I wanted to bring this thread back because I saw an article today by Dan Shapiro on "the five levels from spicy autocomplete to the software factory

  1. Spicy autocomplete, aka original GitHub Copilot or copying and pasting snippets from ChatGPT.
  2. The coding intern, writing unimportant snippets and boilerplate with full human review.
  3. The junior developer, pair programming with the model but still reviewing every line.
  4. The developer. Most code is generated by AI, and you take on the role of full-time code reviewer.
  5. The engineering team. You’re more of an engineering manager or product/program/project manager. You collaborate on specs and plans, the agents do the work.
  6. The dark software factory, like a factory run by robots where the lights are out because robots don’t need to see.
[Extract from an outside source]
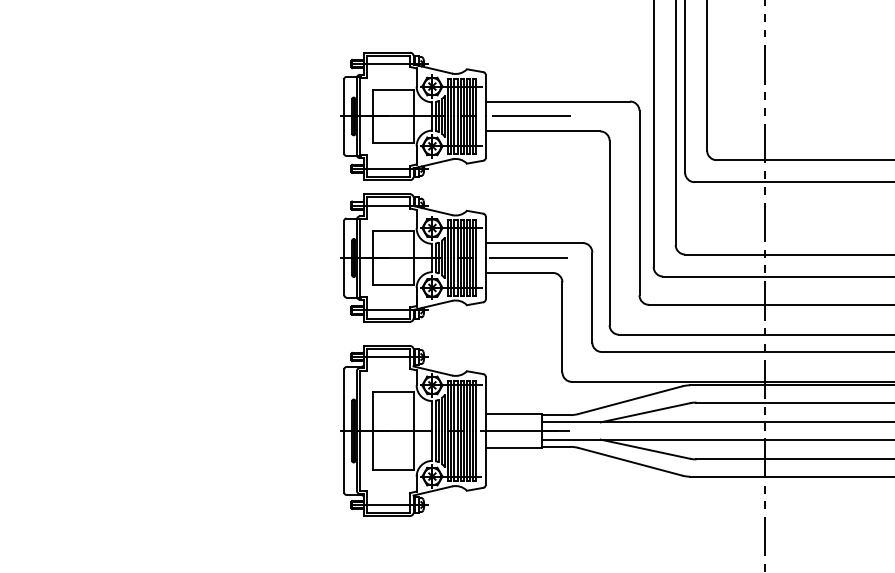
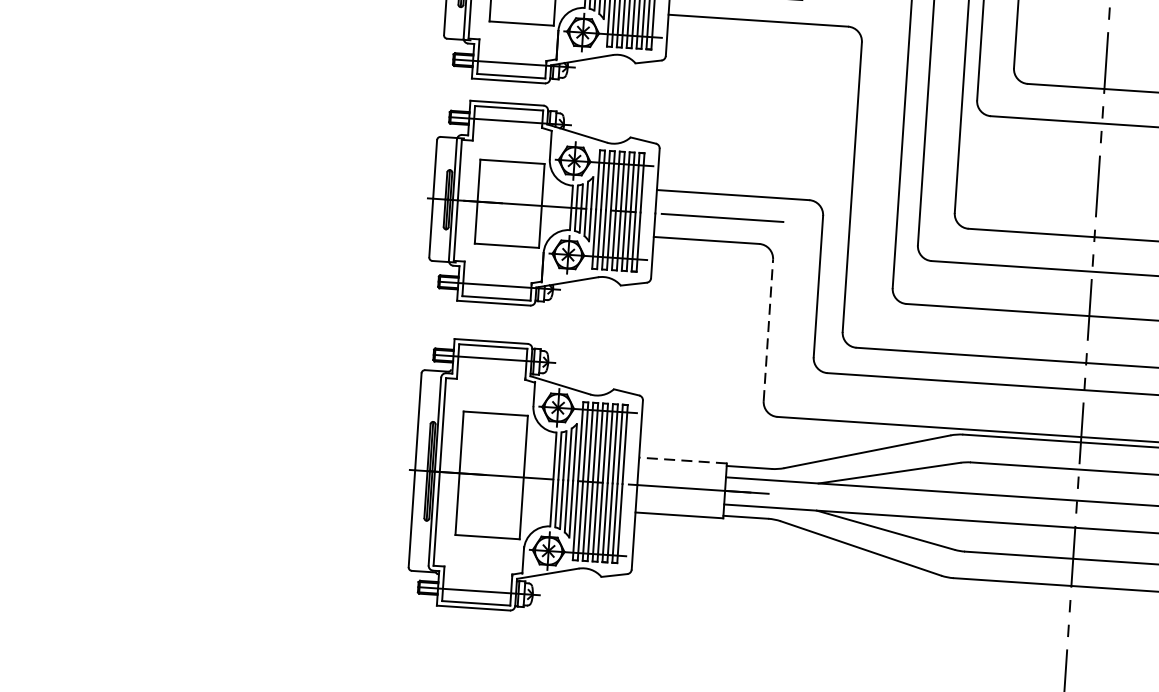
line: (562, 326) -> (768, 329), solid -> dashed
line: (513, 413) -> (682, 460), solid -> dashed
I think the biggest take-home is that for Avogadro, code needs to be correct particularly for science-related topics. The force fields, the molecular dynamics, molecular surfaces, orbitals, etc. needs substantial human intervention and review.

I’ve been playing with Claude Opus 4.5 because Pitt has a license and I can say it’s pretty good at levels 0 and 1, particularly boilerplate. But it absolutely fails more advanced math (because it’s a text engine) and plenty of chemistry.

So I’ll go with a policy of “levels 0 and 1 are probably fine.” For example “help me generate some Qt C++ code for a dialog that shows …”

I might also add:

  • discussing a high-level plan that’s implemented by humans / level 0 seems okay, e.g., “can you help me plan mechanisms to provide a simple security sandbox for scripts. What are some pros and cons of the different approaches?”
  • using various AI tools to help code review (e.g., CodeRabbit seems useful but does not replace human review)
  • using an AI tool to guide debugging / bug fixing – that’s implemented by humans (e.g. “there seems to be a race condition in the properties dialog during vibration, can you suggest some possible solutions?”)

I think these fall into the green / yellow criteria.

I reserve the right to reject contributions that seem like they were generated mostly by an ML tool, and code review will continue, particularly for any chemistry-specific or mathematical components.

Should I write this up into some sort of AGENTS.md file or onto the website?

As a policy, that sets the threshold at about the perfect level IMO.

I suspect a document somewhere on GitHub stands a marginally higher chance of being read by people who would tend to submit policy-breaching contributions than if it were on the website.

As it turns out @erb74, someone did train an AI code classifier (for Python):

“Who is using AI to code? Global diffusion and impact of generative AI”
doi: 10.1126/science.adz9311

We train a neural classifier to spot AI-generated Python functions in over 30 million GitHub commits by 160,097 software developers, tracking how fast, and where, these tools take hold.

Not clear to me if their classifier is available for us, although there’s a large data Dryad connected to the article.